__EXERCISE OBJECTIVE__
Whenever "added" appears in a line of the entries below, that line counts; give the total only.

○ ○ ○ ○ ○ ○ ○

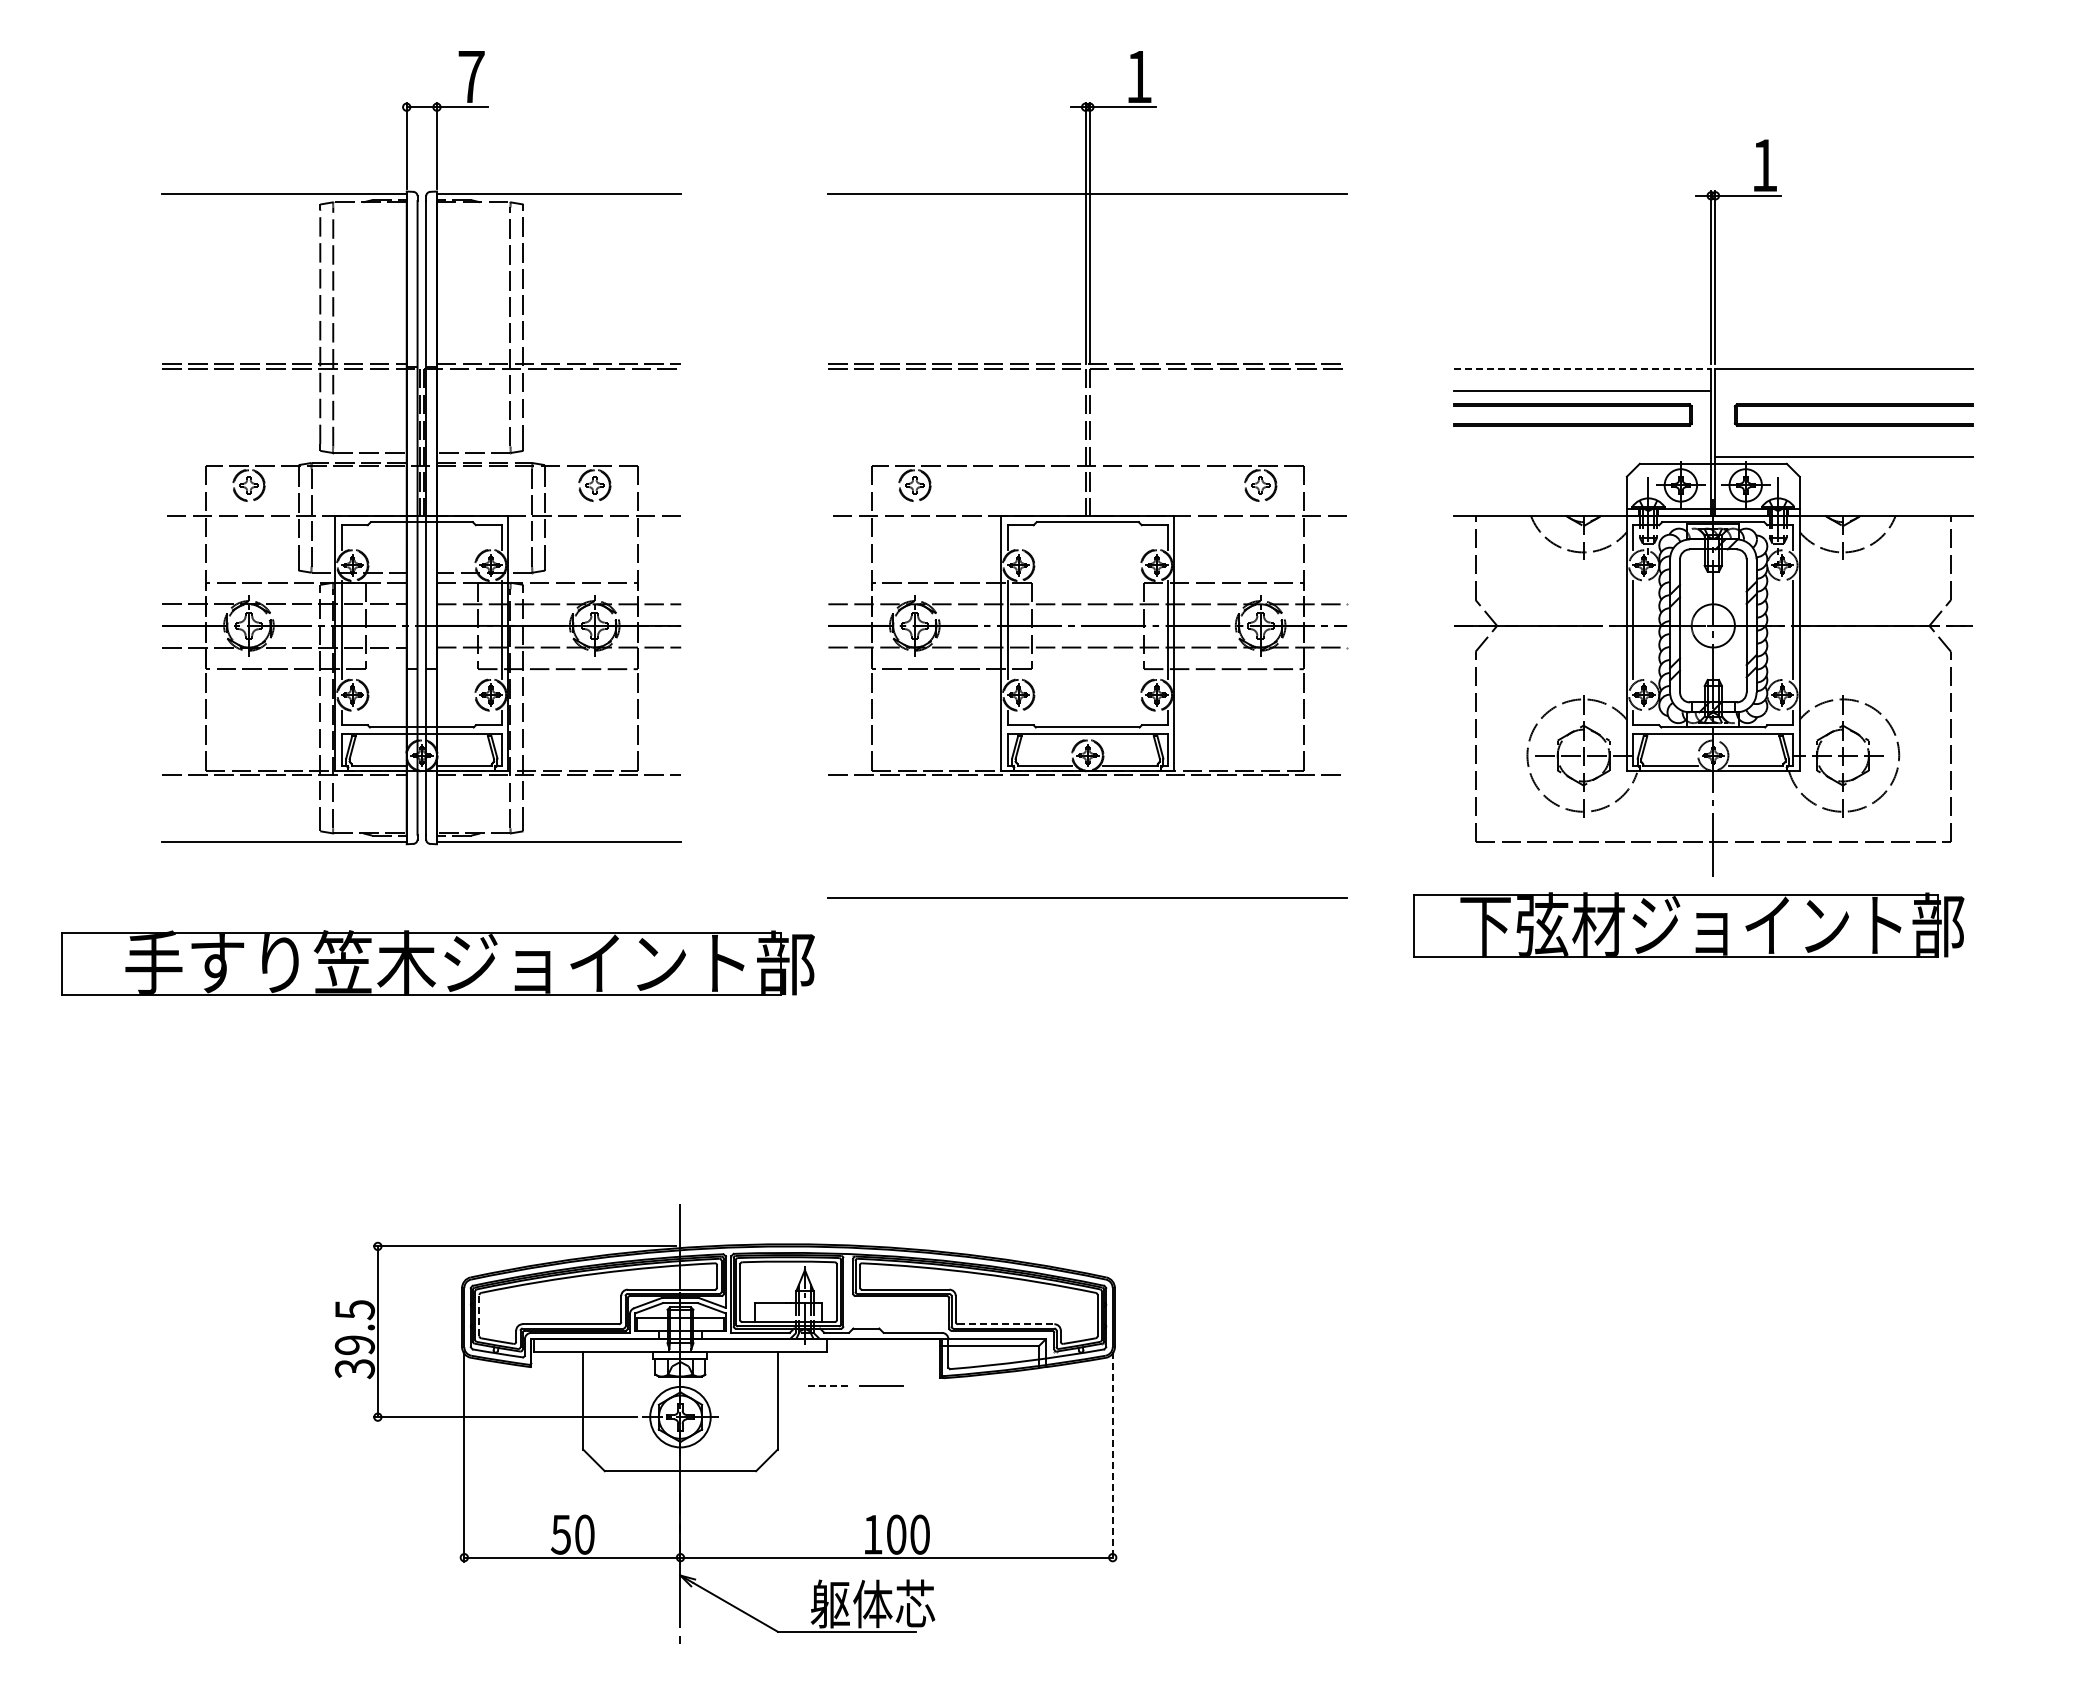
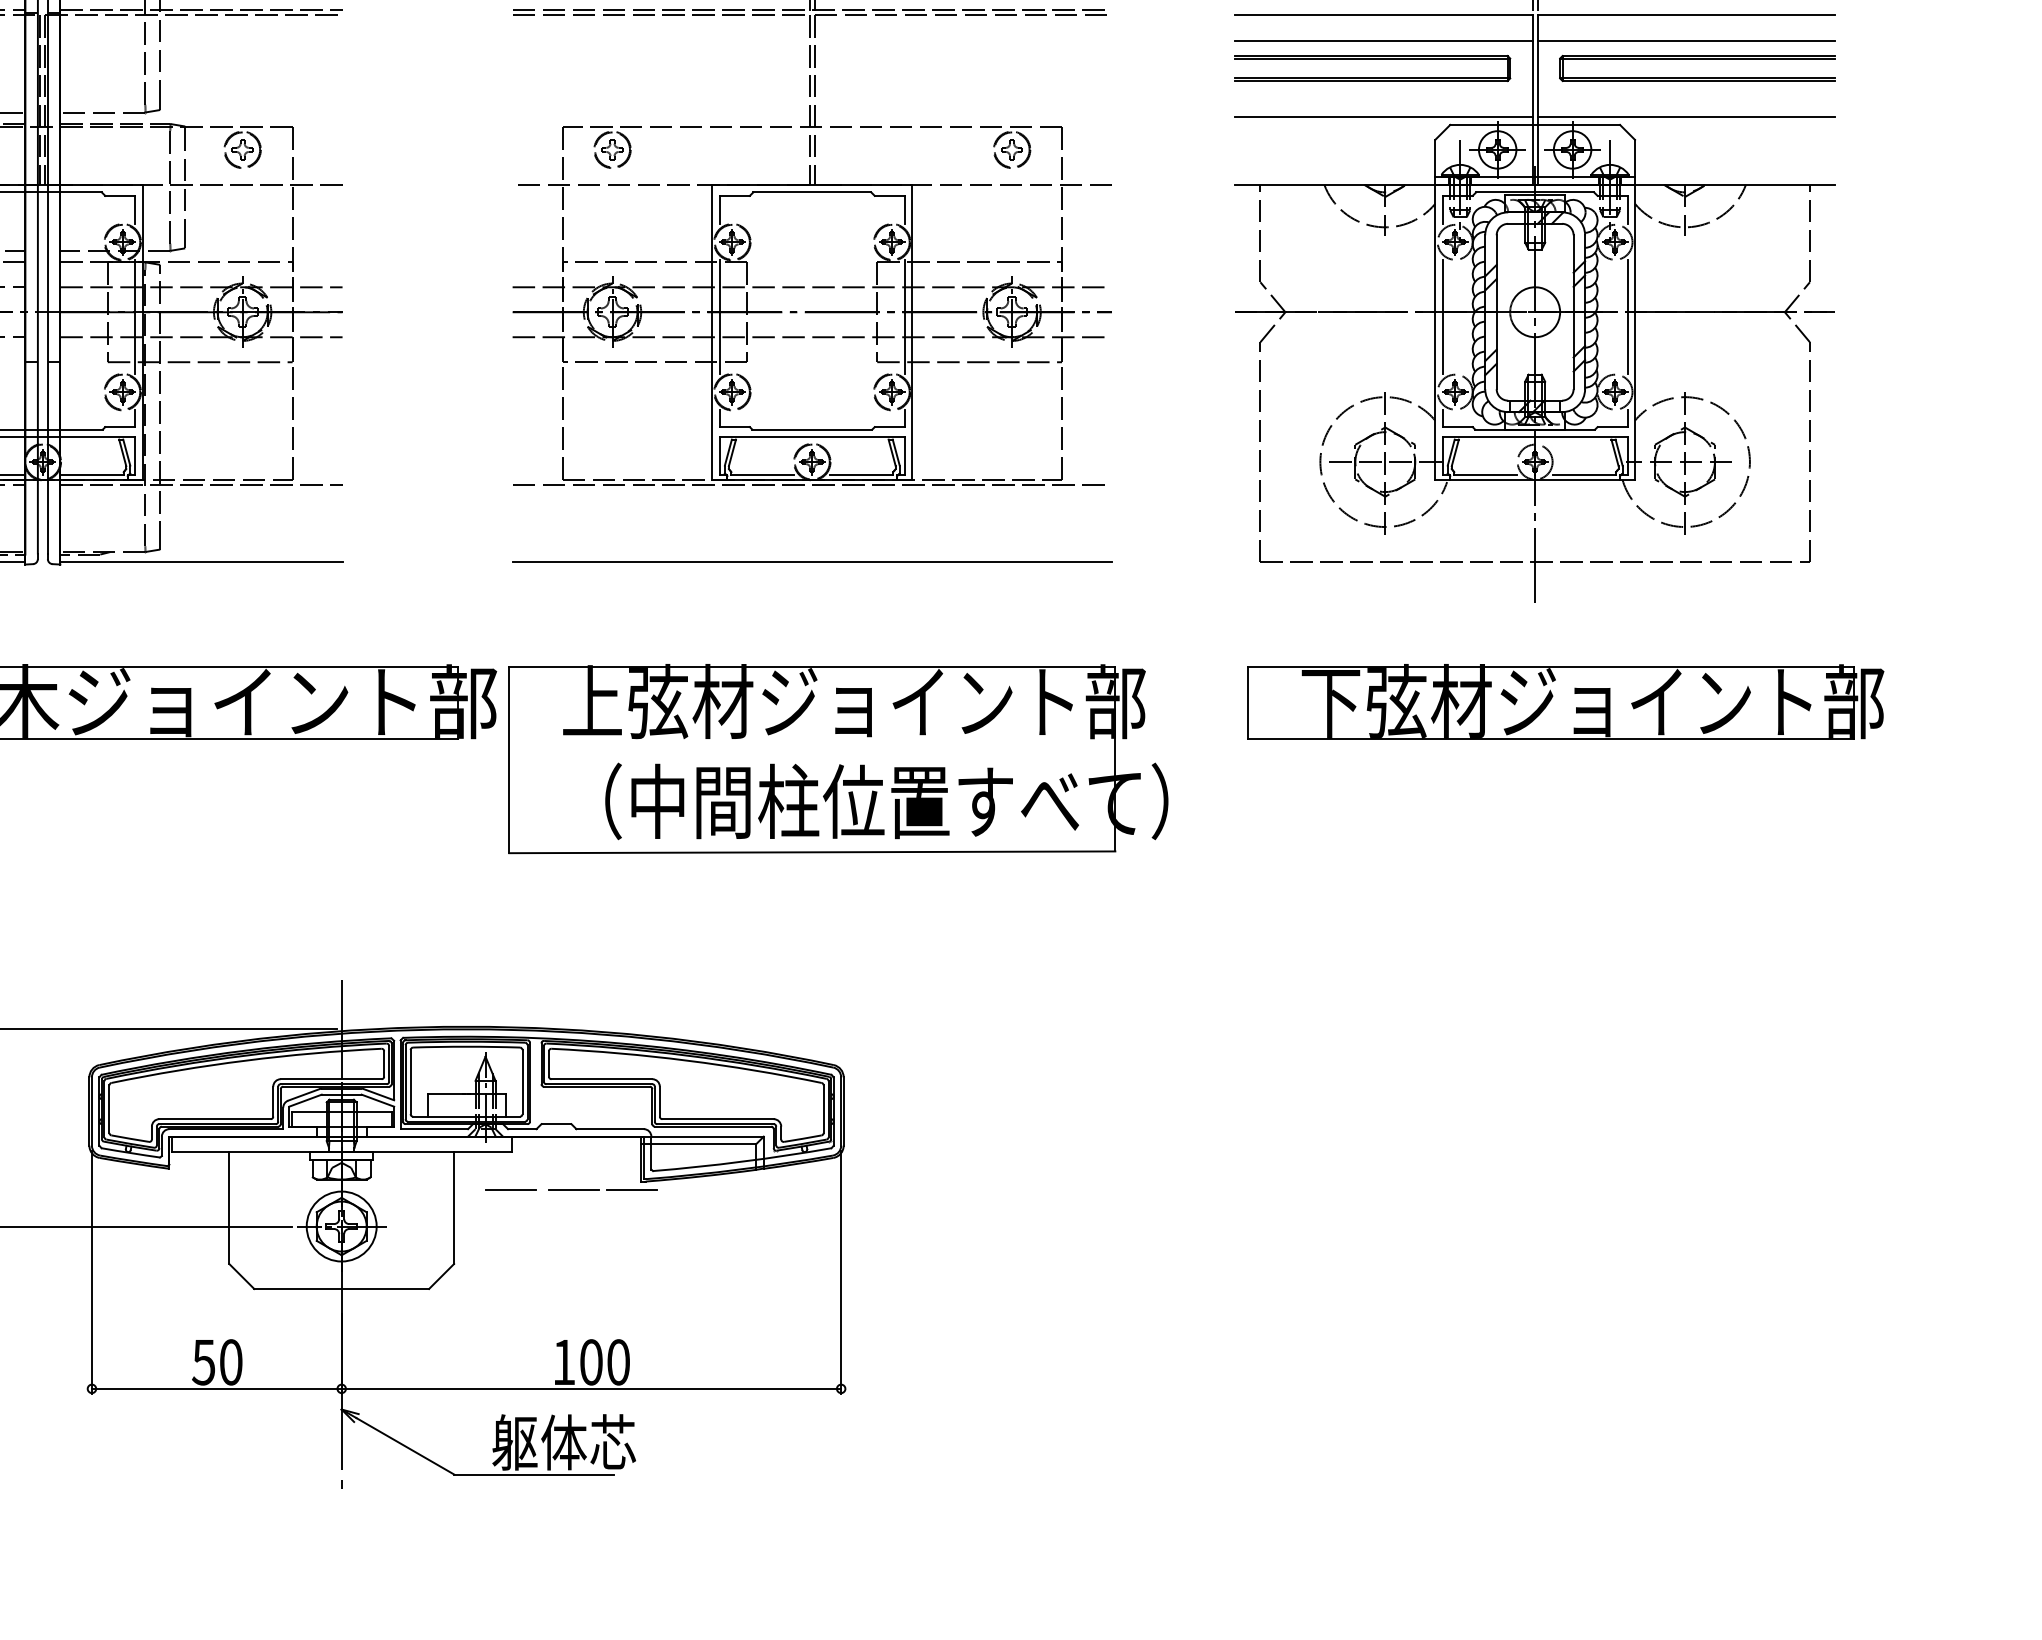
line: (1582, 368) -> (1384, 14), dashed -> solid
line: (1843, 391) -> (1685, 41), added
line: (1582, 457) -> (1384, 117), added
line: (1087, 897) -> (812, 561), moved
part: (1688, 924) -> (1565, 701), moved
part: (1109, 1012) -> (837, 758), added
line: (479, 1315) -> (109, 1109), dashed -> solid
line: (1006, 1324) -> (718, 1119), dashed -> solid
line: (826, 1385) -> (510, 1189), dashed -> solid
line: (931, 1385) -> (631, 1189), added
line: (1112, 1457) -> (840, 1273), dashed -> solid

○ ○ ○ ○ ○ ○ ○

__FINISHED EXERCISE__
4